Step 5: Convert the unpacked zim directory to a website with mirror info

IMPORTANT: The snapshots must say who disseminated them. This effort to mirror Wikipedia snapshots is not affiliated with the Wikimedia foundation and is not connected to the volunteers whose contributions are contained in the snapshots. The snapshots must include information explaining that they were created and disseminated by independent parties, not by Wikipedia.

The conversion to a working website and the appending of necessary information is is done by the node program under ./bin/run.

$ node ./bin/run --help

The program requires main page for ZIM and online versions as one of inputs. For instance, the ZIM file for Turkish Wikipedia has a main page of Kullanıcı:The_other_Kiwix_guy/Landing but https://tr.wikipedia.org uses Anasayfa as the main page. Both must be passed to the node script.

To determine the original main page use ./tools/find_main_page_name.sh:

$ ./tools/find_main_page_name.sh tr.wikiquote.org
Anasayfa

To determine the main page in ZIM file open in in a Kiwix reader or use zimdump info (version 3.0.0 or later) and ignore the A/ prefix:

$ zimdump info wikipedia_tr_all_maxi_2021-01.zim
count-entries: 1088190
uuid: 840fc82f-8f14-e11e-c185-6112dba6782e
cluster count: 5288
checksum: 50113b4f4ef5ddb62596d361e0707f79
main page: A/Kullanıcı:The_other_Kiwix_guy/Landing
favicon: -/favicon

$ zimdump info wikipedia_tr_all_maxi_2021-01.zim | grep -oP 'main page: A/\K\S+'
Kullanıcı:The_other_Kiwix_guy/Landing

The conversion is done on the unpacked zim directory:

node ./bin/run ./tmp/wikipedia_tr_all_maxi_2021-02 \
  --hostingdnsdomain=tr.wikipedia-on-ipfs.org \
  --zimfile=./snapshots/wikipedia_tr_all_maxi_2021-02.zim \
  --kiwixmainpage=Kullanıcı:The_other_Kiwix_guy/Landing \
  --mainpage=Anasayfa

Step 6: Import website directory to IPFS

Increase the limitation of opening files

In some cases, you will meet an error like could not create socket: Too many open files when you add files to the IPFS store. It happens when IPFS needs to open more files than it is allowed by the operating system and you can temporarily increase this limitation to avoid this error using this command.

ulimit -n 65536

Add immutable copy

Add all the data to your node using ipfs add. Use the following command, replacing $unpacked_wiki with the path to the website that you created in Step 4 (./tmp/wikipedia_en_all_maxi_2018-10).

$ ipfs add -r --cid-version 1 --offline $unpacked_wiki

Save the last hash of the output from the above process. It is the CID of the website.

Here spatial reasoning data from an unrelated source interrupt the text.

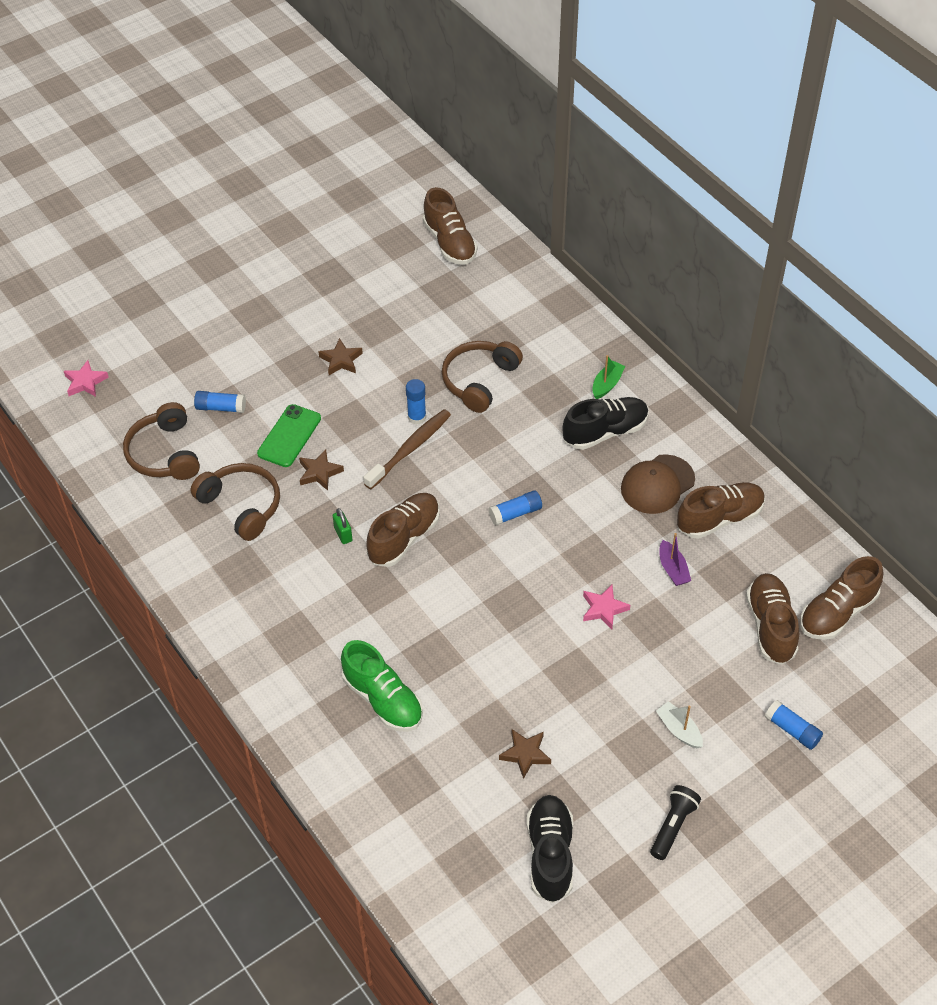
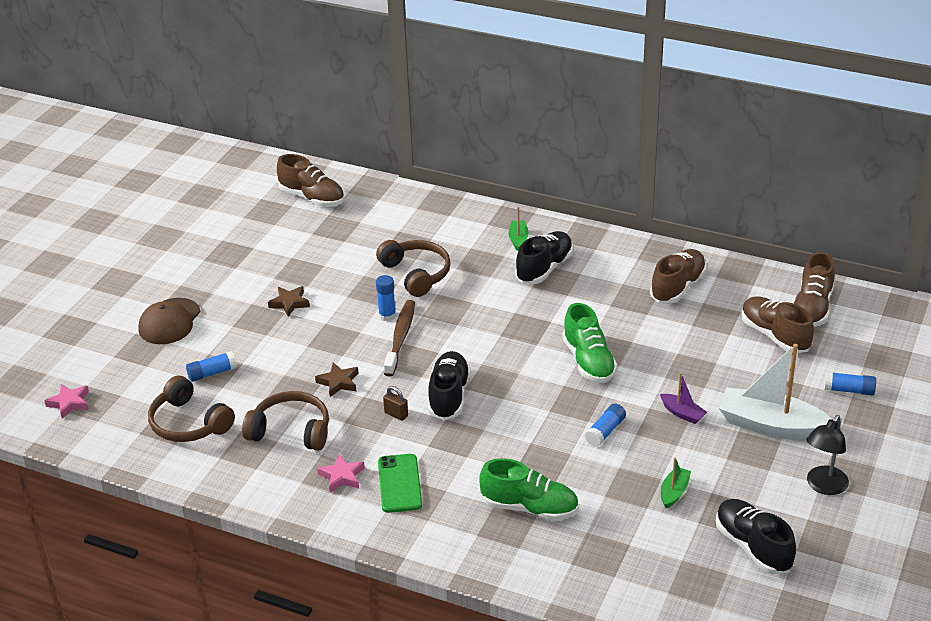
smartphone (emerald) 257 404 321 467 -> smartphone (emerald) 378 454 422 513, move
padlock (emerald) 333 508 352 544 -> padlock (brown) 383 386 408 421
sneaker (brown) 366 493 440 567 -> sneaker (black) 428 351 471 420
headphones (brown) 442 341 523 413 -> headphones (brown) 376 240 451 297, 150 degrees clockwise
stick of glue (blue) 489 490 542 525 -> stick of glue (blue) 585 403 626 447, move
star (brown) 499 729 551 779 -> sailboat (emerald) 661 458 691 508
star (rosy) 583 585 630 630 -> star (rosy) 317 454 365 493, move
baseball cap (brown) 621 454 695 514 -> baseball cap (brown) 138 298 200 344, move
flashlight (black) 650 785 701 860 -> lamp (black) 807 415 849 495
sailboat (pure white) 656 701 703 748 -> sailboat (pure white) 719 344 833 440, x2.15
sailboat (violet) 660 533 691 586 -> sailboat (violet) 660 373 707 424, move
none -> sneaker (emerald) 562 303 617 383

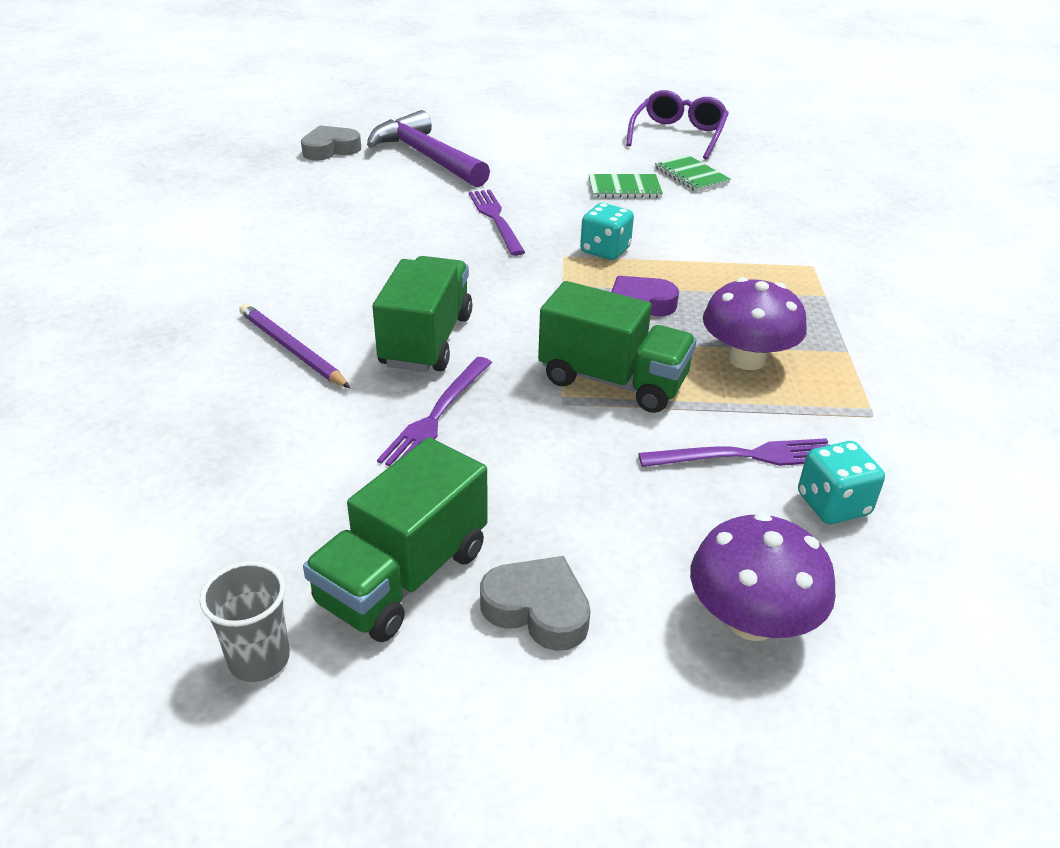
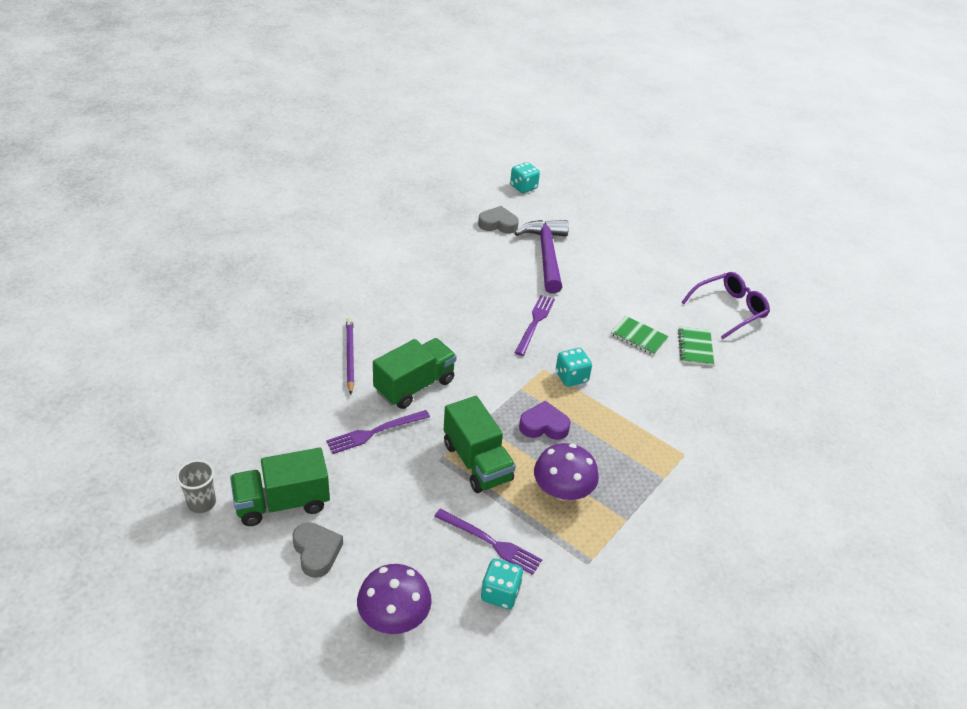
none -> die (aqua) 510 162 540 193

Step 7: Share the root CID

Share the CID of your new snapshot so people can access it and replicate it onto their machines.

Step 8: Update *.wikipedia-on-ipfs.org

Make sure at least two full reliable copies exist before updating DNSLink.

mirrorzim.sh

It is possible to automate steps 3-6 via a wrapper script named mirrorzim.sh. It will download the latest snapshot of specified language (if needed), unpack it, and add it to IPFS.

To see how the script behaves try running it on one of the smallest wikis, such as cu:

$ ./mirrorzim.sh --languagecode=cu --wikitype=wikipedia --hostingdnsdomain=cu.wikipedia-on-ipfs.org

Docker build

A Dockerfile with all the software requirements is provided. For now it is only a handy container for running the process on non-Linux systems or if you don't want to pollute your system with all the dependencies. In the future it will be end-to-end blackbox that takes ZIM and spits out CID and repo.

To build the docker image:

docker build . -t distributed-wikipedia-mirror-build

To use it as a development environment:

docker run -it -v $(pwd):/root/distributed-wikipedia-mirror --net=host --entrypoint bash distributed-wikipedia-mirror-build

How to Help

If you don't mind command line interface and have a lot of disk space, bandwidth, or code skills, continue reading.

Share mirror CID with people who can't trust DNS

Sharing a CID instead of a DNS name is useful when DNS is not reliable or trustworthy. The latest CID for specific language mirror can be found via DNSLink:

$ ipfs resolve -r /ipns/tr.wikipedia-on-ipfs.org
/ipfs/bafy..

CID can then be opened via ipfs://bafy.. in a web browser with IPFS Companion extension resolving IPFS addresses via IPFS Desktop node.

You can also try Brave browser, which ships with native support for IPFS.

Cohost a lazy copy

Using MFS makes it easier to protect snapshots from being garbage collected than low level pinning because you can assign meaningful names and it won't prefetch any blocks unless you explicitly ask.

Every mirrored Wikipedia article you visit will be added to your lazy copy, and will be contributing to your partial mirror. , and you won't need to host the entire thing.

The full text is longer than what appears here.